Johnny Doran was born around 1908 in Rathnew, County Wicklow. His family were Travellers with a distinguished musical heritage; his father John Doran and brother Felix Doran were also pipers, and his great-grandfather was the celebrated Wexford piper John Cash.

By his early twenties, Doran was working as an itinerant musician, travelling with his family from town to town in a horse-drawn caravan and playing for money at fairs, races and sporting events. His playing is said to have inspired the young Willie Clancy and Martin Talty to take up piping as a career.

On 30 January 1948, Doran's caravan was parked on waste ground near Back Lane in Dublin's Cornmarket area. It was very windy, and a brick wall collapsed on the caravan, and also on Doran, who was outside lacing up his shoes. Doran was completely covered by bricks and rubble. His lower back was injured during the rescue process as, according to one of his daughters, he was pulled free from the debris. Johnny was afterwards paralysed from the waist down. His injuries led to continuing ill health and he died on 19 January 1950 in Athy, County Kildare. He is buried in Rathnew cemetery.
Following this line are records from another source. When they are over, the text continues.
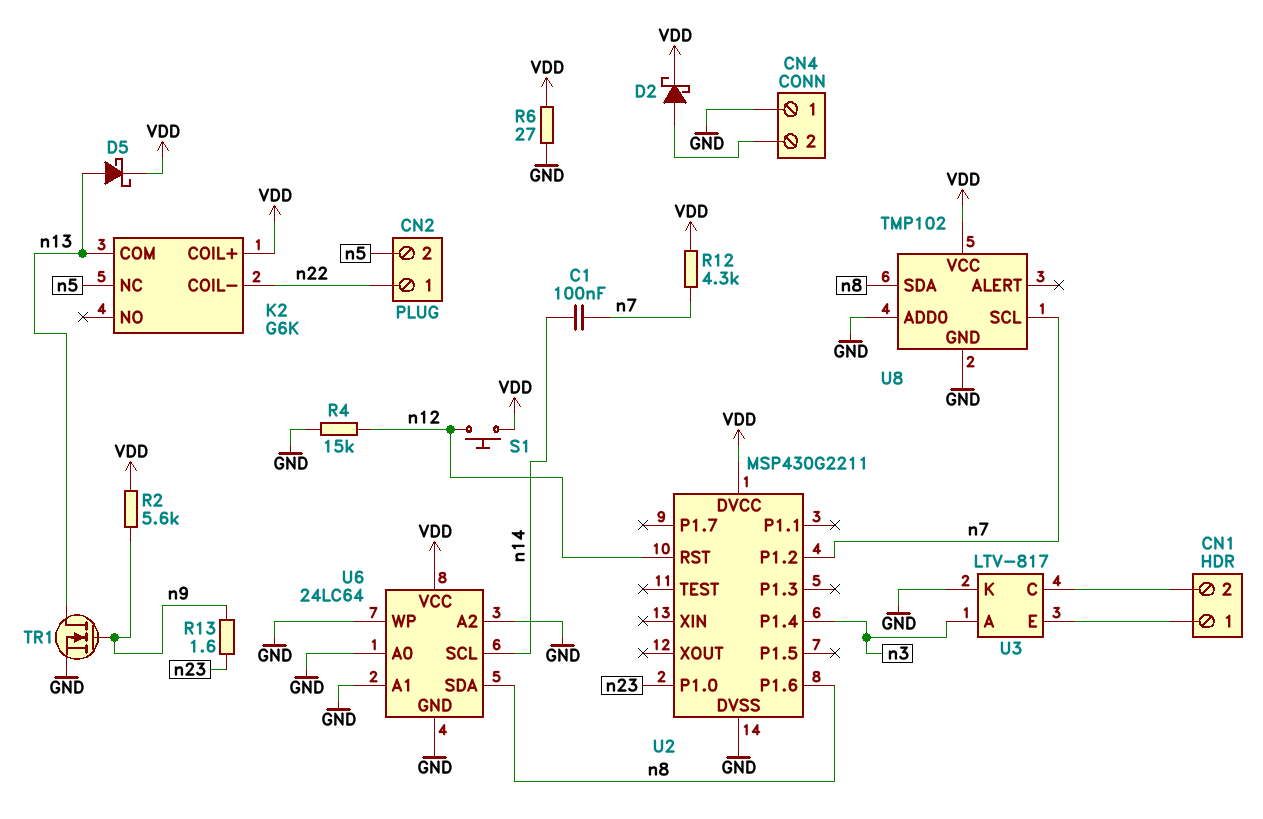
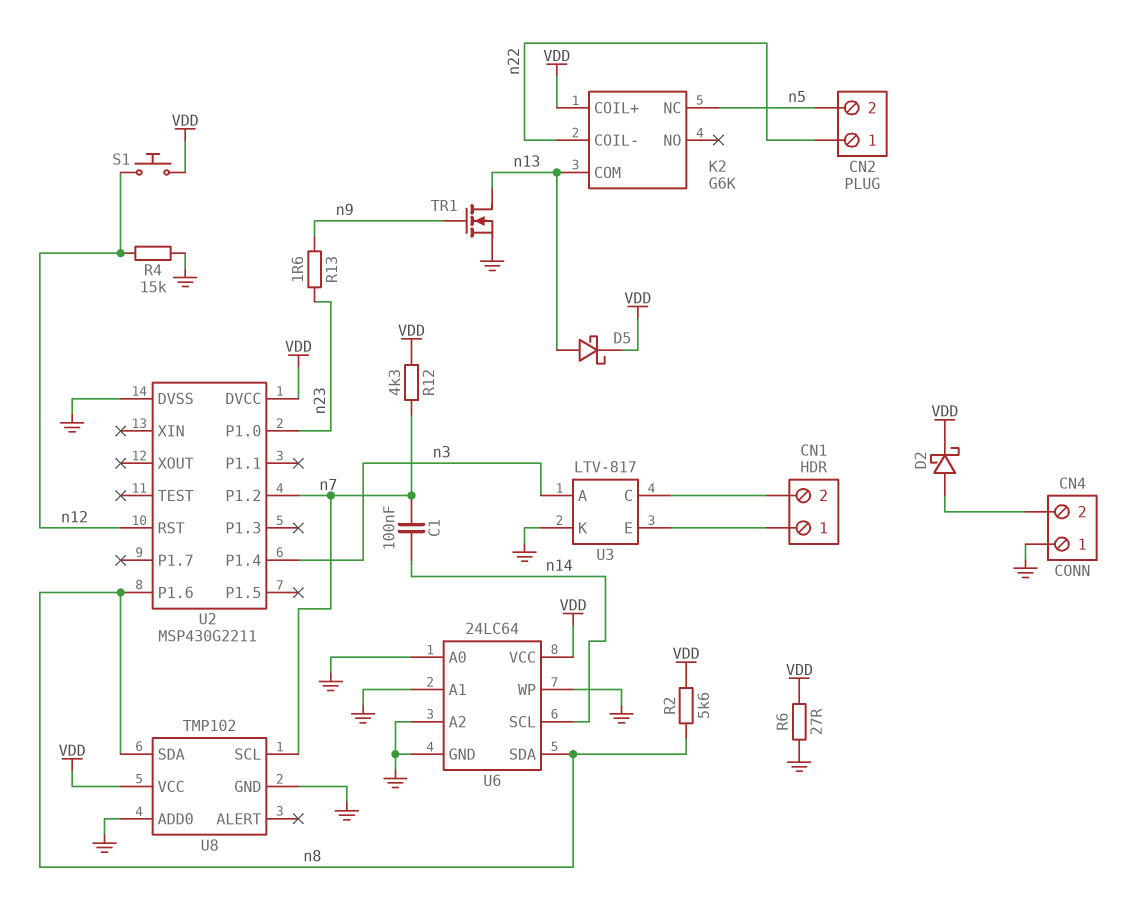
R2: 5.6k (VDD, n9) -> 5.6k (VDD, n8)

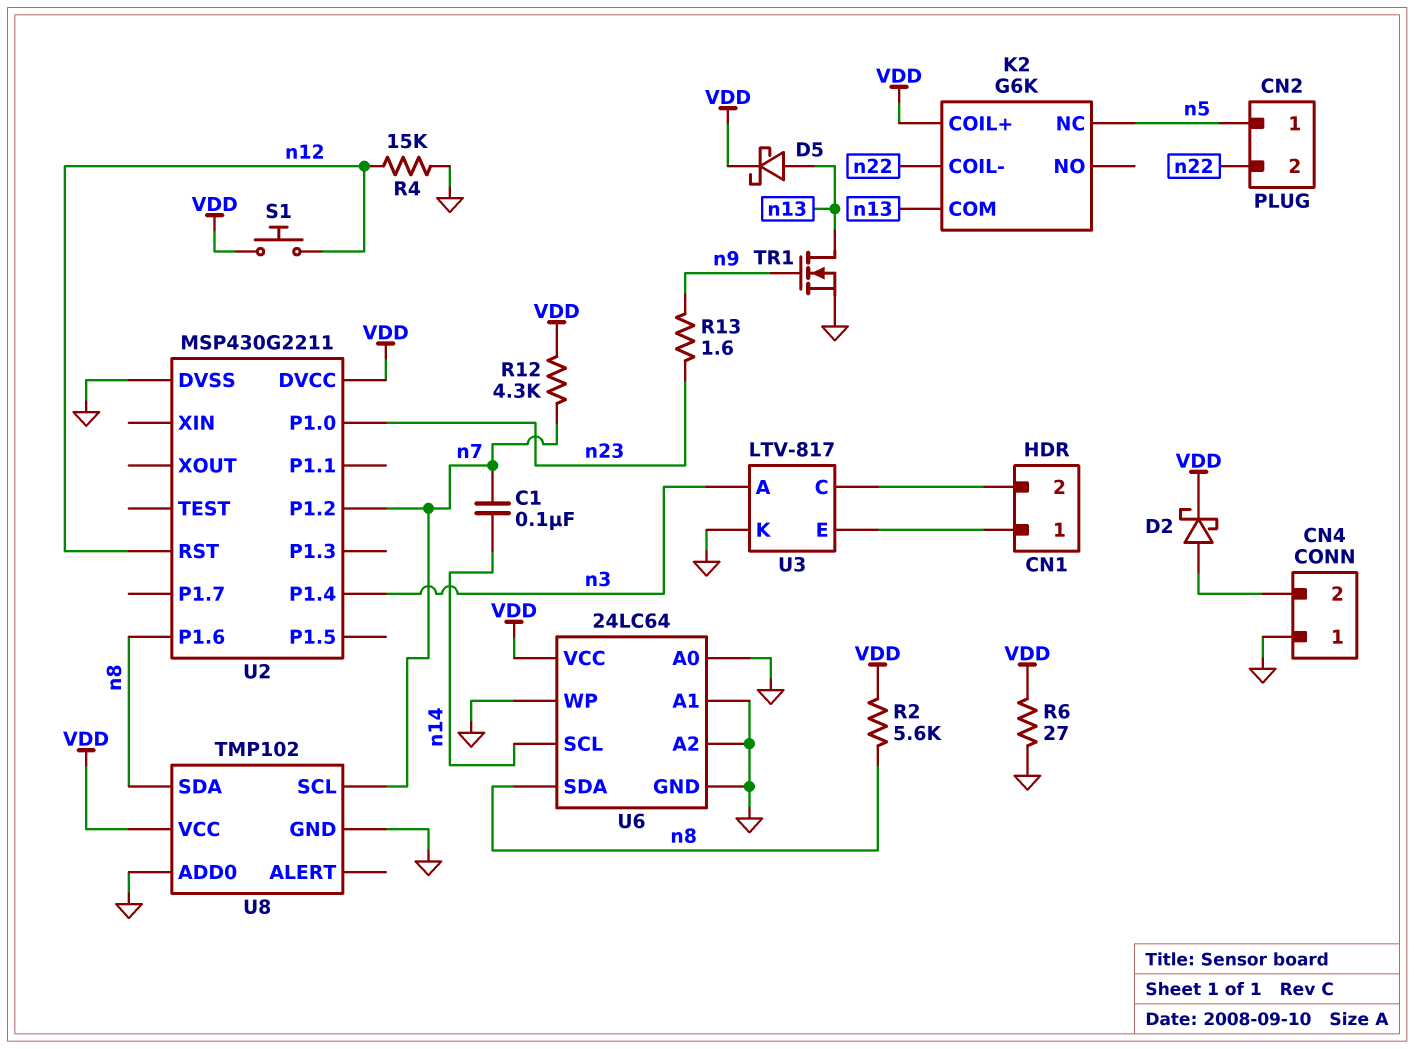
CN2 pin 1: n22 -> n5
CN2 pin 2: n5 -> n22

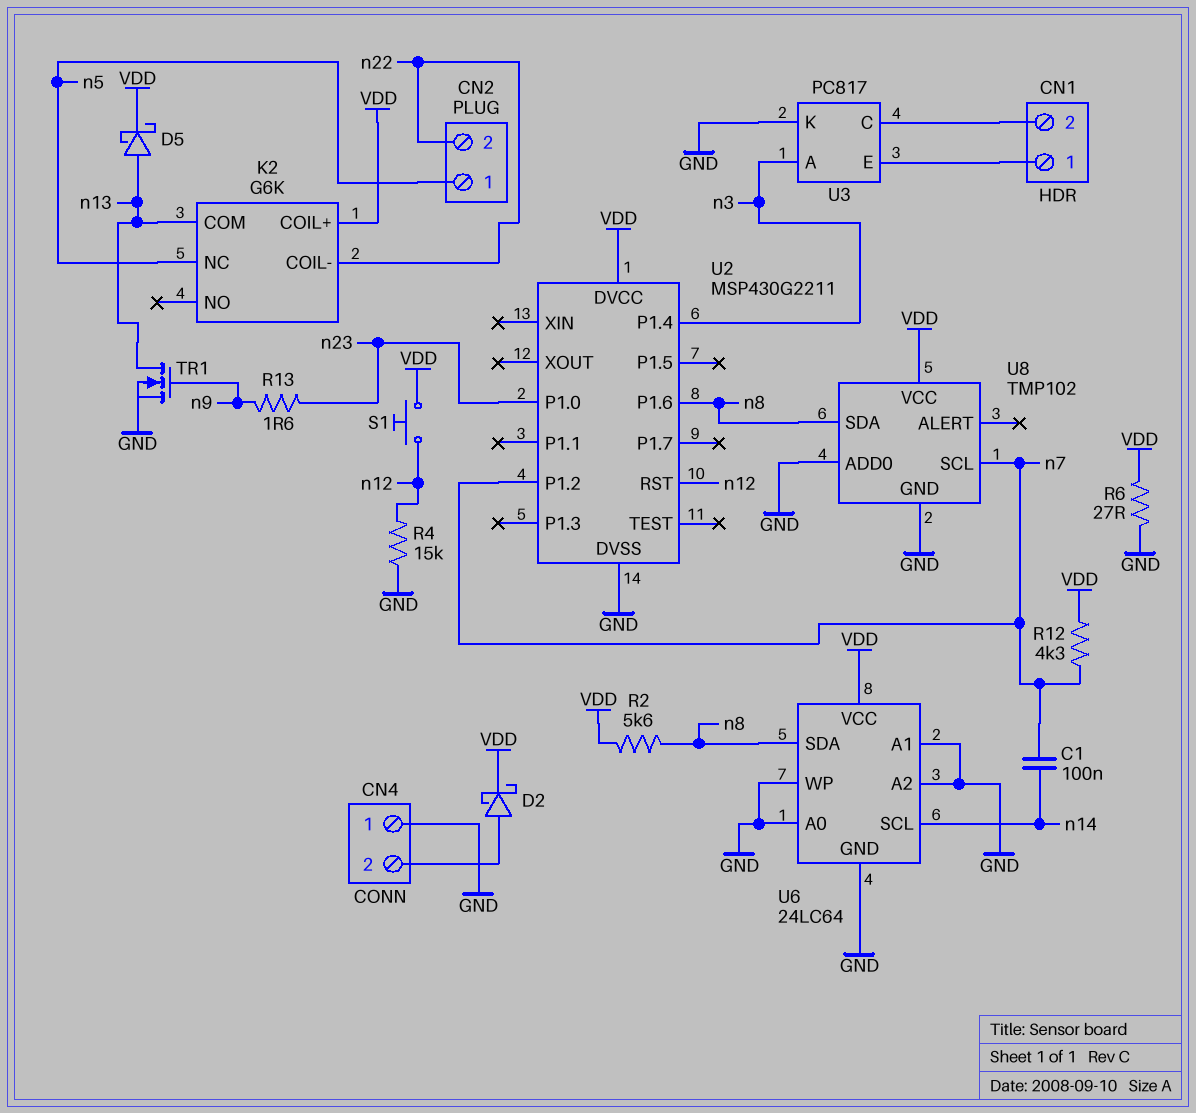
U3: LTV-817 -> PC817

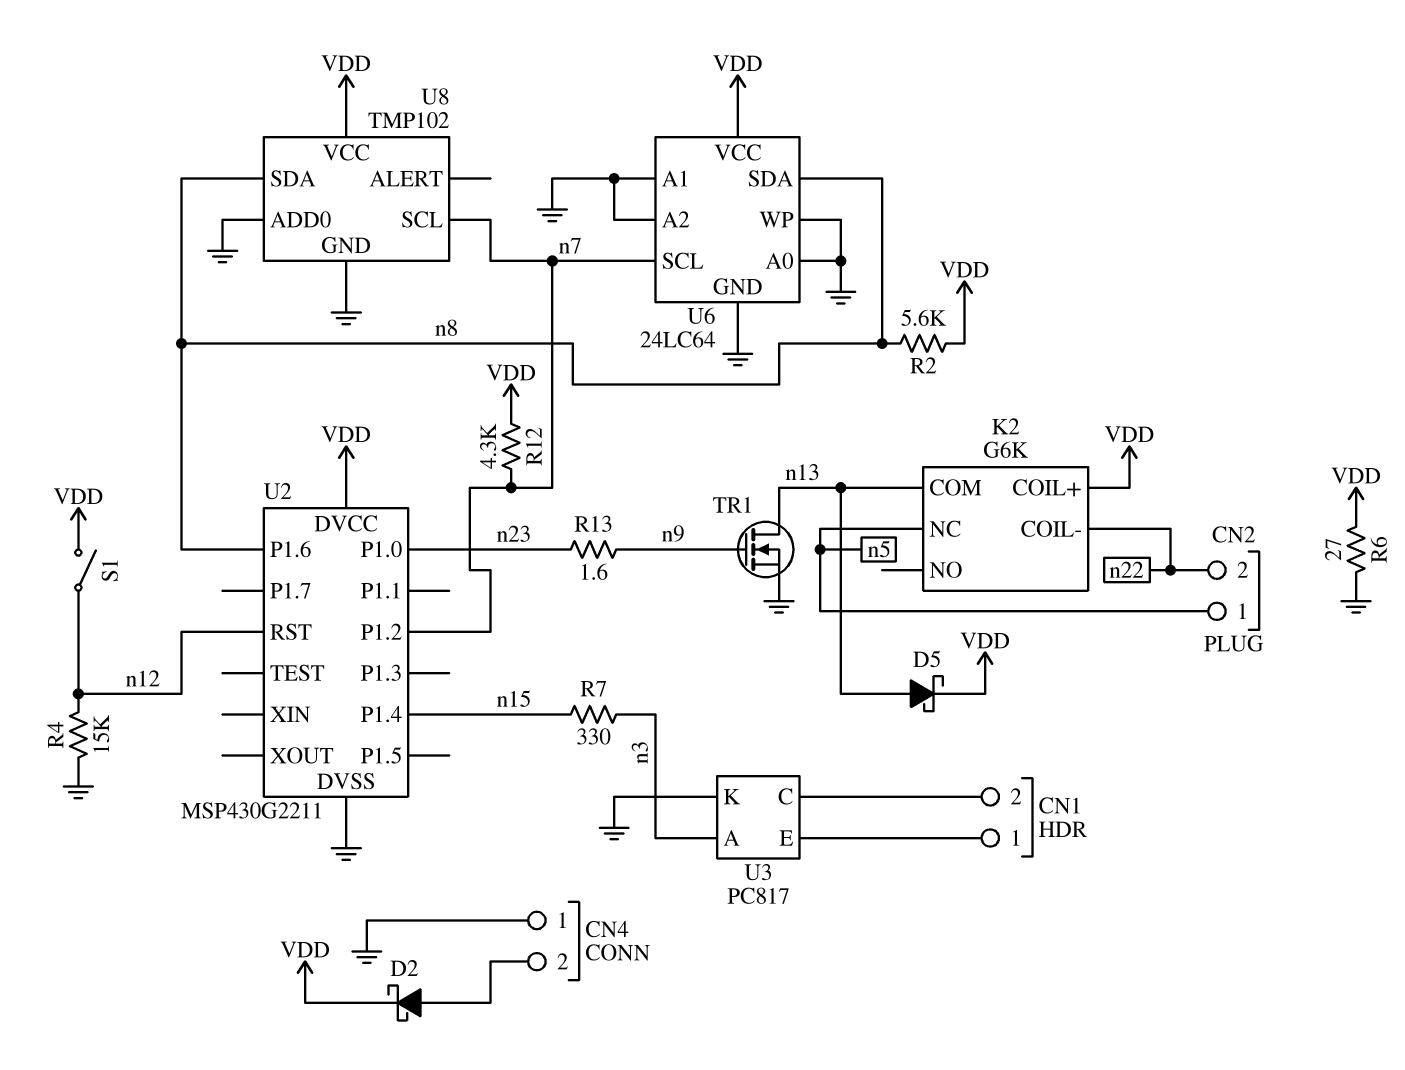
C1: 100nF (n7, n14) -> none
R7: none -> 330 (n3, n15)
S1: button (VDD, n12) -> switch (VDD, n12)
U2 pin P1.4: n3 -> n15
U6 pin SCL: n14 -> n7

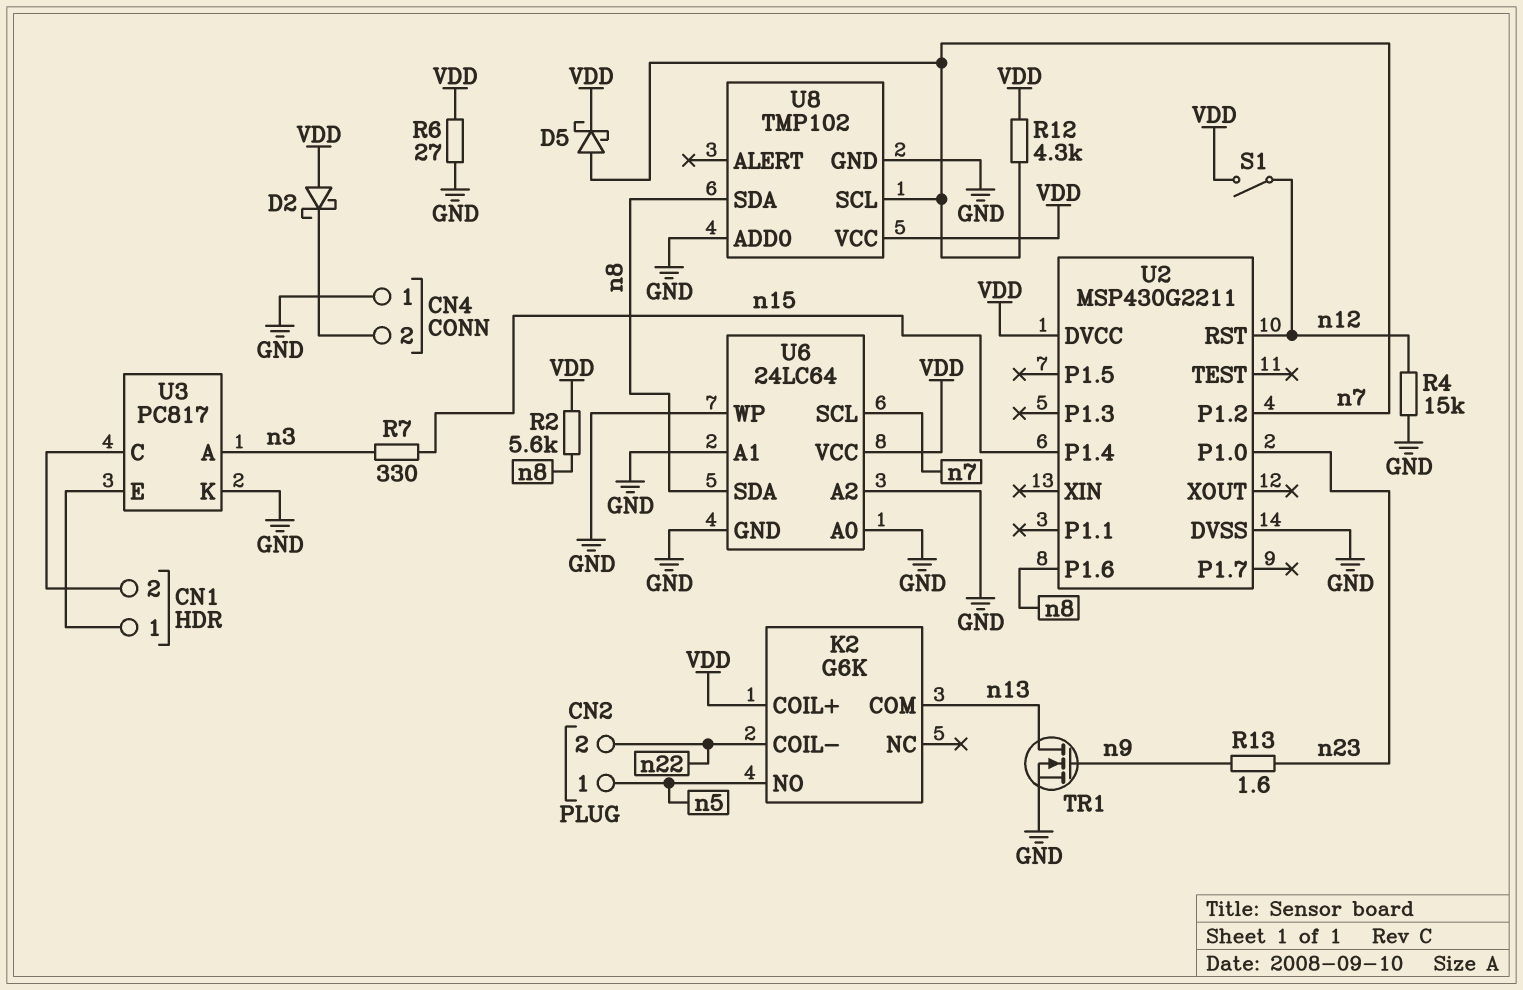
D2: schottky (A CN4/2, K VDD) -> schottky (A VDD, K CN4/2)
D5: schottky (A n13, K VDD) -> schottky (A n7, K VDD)
K2 pin NC: n5 -> none
K2 pin NO: none -> n5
Johnny Doran had nine children, four sons and five daughters.

== Recordings ==

Only one recording of Johnny Doran's playing was ever made. In 1947 the fiddle player John Kelly, a friend of Doran's, was concerned about the piper's health. He contacted Kevin Danaher of the Irish Folklore Commission, who arranged for a recording to be made on acetate disks.

The following tunes were recorded:
1. Coppers and Brass/The Rambling Pitchfork/The Steampacket (Jigs/Reel)
2. The Bunch of Keys/Rakish Paddy/The Bunch of Keys (Reels)
3. Tarbolton/The Fermoy Lasses (Reels) (With John Kelly)
4. An Chúileann (Air)
5. Sliabh na mBan (Air)
6. Colonel Fraser/My Love Is In America/Rakish Paddy (Reels)
7. The Sweep's/The Harvest Home/The High Level/The Harvest Home (Hornpipes)
8. The Job of Journeywork (Set Dance)
9. The Blackbird (Set Dance)
10. The Sweep's/The Harvest Home/The High Level/The Harvest Home (Hornpipes)

== Style and legacy ==

During his lifetime, Doran was one of the most admired traditional musicians in Ireland. On the basis of his recordings, the traditional music scholar Breandán Breathnach ranked him alongside the fiddle player Michael Coleman as one of the greatest Irish traditional musicians ever recorded.

His unusually rapid and fluent style influenced later pipers such as Paddy Keenan and Davy Spillane.

== Discography ==

- The Master Pipers, Volume 1 original acetate disks, 1947.
- The Bunch of Keys audio tape, 'Comhairle Bhéaloideas Éireann' (CBÉ 001), 1988.
- Johnny Doran ~ The Master Pipers, Volume 1 re-mastered CD, 'Na Píobairí Uilleann' (NPUCD011), 2002.

== Bibliography ==
- Tuohy, David (2008). "Postcolonial Artist: Johnny Doran and Irish Traveller Tradition"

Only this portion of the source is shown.